The more time Jeffery spends dispelling false allegations, the less time he has to contribute meaningfully to the fight for democracy, good governance, and rule of law in Africa.
As journalists, we are often told to ignore the trolls.
“Don’t feed the trolls” is the cliché in the game. Yet, for people like Jeffery, it is not that cut and dry or black and white. It is a grey area of many many shades.
Ignoring the falsehoods carries its own dangers. Readers on the fence may take what is said as fact, and that may damage the cause.
It leaves him, and those like him in an impossible position where they must engage the facts of the troll, without necessarily engaging the troll. And that as you can read is a line that is ever so blurry.
It is impossible because, even when statements are issued, the sheer volume and relentlessness of the profiles deems the efforts a salvaging venture. Most people are after all inclined to believe the opinions of 1000 men over 1 man.
Yet, unfortunately, in this dirty underworld of bots, trolls and fake profiles, the opinion of one man, often carries more credibility than that of 1000 men.

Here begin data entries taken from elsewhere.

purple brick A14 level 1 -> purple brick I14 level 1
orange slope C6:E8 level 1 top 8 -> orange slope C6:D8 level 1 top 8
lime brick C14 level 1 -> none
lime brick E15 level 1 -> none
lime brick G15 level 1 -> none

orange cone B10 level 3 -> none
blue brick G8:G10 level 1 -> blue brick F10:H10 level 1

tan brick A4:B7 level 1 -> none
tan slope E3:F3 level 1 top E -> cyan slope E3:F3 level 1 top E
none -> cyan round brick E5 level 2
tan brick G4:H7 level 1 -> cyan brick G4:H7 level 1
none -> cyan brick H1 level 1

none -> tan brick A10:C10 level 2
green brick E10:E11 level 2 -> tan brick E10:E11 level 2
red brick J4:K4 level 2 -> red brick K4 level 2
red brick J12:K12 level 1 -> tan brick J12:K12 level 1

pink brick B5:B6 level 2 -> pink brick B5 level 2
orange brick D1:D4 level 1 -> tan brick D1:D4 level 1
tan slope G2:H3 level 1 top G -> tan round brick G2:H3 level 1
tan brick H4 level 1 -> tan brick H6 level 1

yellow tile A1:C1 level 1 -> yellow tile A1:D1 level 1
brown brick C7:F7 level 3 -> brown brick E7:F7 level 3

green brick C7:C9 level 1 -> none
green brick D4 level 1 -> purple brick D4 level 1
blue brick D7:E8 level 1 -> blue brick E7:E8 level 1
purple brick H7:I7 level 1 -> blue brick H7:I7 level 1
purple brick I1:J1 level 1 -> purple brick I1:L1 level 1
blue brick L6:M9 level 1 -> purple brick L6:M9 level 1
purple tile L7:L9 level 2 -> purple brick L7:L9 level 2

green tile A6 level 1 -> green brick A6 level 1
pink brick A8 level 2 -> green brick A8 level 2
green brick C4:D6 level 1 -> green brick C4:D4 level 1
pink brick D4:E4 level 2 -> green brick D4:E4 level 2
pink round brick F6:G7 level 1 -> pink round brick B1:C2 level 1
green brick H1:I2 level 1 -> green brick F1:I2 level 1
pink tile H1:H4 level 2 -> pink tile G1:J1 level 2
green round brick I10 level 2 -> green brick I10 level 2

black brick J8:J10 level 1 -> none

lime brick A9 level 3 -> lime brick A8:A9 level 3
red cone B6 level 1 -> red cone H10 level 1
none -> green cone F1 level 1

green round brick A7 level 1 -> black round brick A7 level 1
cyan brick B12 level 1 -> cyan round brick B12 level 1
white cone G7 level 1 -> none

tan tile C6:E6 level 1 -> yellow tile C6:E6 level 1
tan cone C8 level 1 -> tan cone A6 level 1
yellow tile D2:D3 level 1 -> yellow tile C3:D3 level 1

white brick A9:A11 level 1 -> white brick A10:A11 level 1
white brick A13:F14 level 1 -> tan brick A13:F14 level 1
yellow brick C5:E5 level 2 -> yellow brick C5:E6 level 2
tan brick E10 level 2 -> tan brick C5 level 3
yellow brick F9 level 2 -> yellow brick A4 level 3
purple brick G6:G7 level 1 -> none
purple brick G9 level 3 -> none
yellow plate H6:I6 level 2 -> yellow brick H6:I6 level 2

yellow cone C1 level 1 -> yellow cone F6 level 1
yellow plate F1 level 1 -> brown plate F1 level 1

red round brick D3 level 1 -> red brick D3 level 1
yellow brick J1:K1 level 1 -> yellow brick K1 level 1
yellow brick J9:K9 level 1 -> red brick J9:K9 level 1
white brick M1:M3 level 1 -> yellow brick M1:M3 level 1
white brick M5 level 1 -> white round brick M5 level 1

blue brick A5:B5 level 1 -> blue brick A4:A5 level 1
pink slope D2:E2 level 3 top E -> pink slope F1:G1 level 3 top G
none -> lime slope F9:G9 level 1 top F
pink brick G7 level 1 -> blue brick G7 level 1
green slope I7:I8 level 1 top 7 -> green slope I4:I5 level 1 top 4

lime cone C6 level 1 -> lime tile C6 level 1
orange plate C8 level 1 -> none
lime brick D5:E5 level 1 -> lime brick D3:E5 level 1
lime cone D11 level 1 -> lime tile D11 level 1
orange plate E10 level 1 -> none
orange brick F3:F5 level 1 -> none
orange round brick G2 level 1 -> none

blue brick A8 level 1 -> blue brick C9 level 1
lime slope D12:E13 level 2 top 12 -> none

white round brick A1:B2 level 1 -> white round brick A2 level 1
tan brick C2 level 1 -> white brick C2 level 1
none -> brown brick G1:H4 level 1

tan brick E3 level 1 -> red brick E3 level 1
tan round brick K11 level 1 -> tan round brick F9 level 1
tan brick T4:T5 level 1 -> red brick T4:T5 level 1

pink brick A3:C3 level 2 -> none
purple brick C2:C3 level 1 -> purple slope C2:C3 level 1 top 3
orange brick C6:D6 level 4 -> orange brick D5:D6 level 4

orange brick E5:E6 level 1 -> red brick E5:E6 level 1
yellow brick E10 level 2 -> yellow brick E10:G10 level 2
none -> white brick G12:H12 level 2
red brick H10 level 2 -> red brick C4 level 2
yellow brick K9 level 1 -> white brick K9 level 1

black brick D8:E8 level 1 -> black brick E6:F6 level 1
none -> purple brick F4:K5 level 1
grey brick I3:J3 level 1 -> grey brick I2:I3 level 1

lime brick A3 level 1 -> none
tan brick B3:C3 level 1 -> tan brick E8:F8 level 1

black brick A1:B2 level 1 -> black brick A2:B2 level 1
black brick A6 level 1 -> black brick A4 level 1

Of course, it is worth mentioning that the 1000 men are not really men at all. They are most times 2 or 3 men in charge of 1000 ghosts. And until the average social media user can discern propaganda and fiction from fact, and Twitter, Facebook, and YouTube are willing to deal with this matter, it may remain a skewed world, where those that propel truth are ‘botted’ left, right, center, front and behind.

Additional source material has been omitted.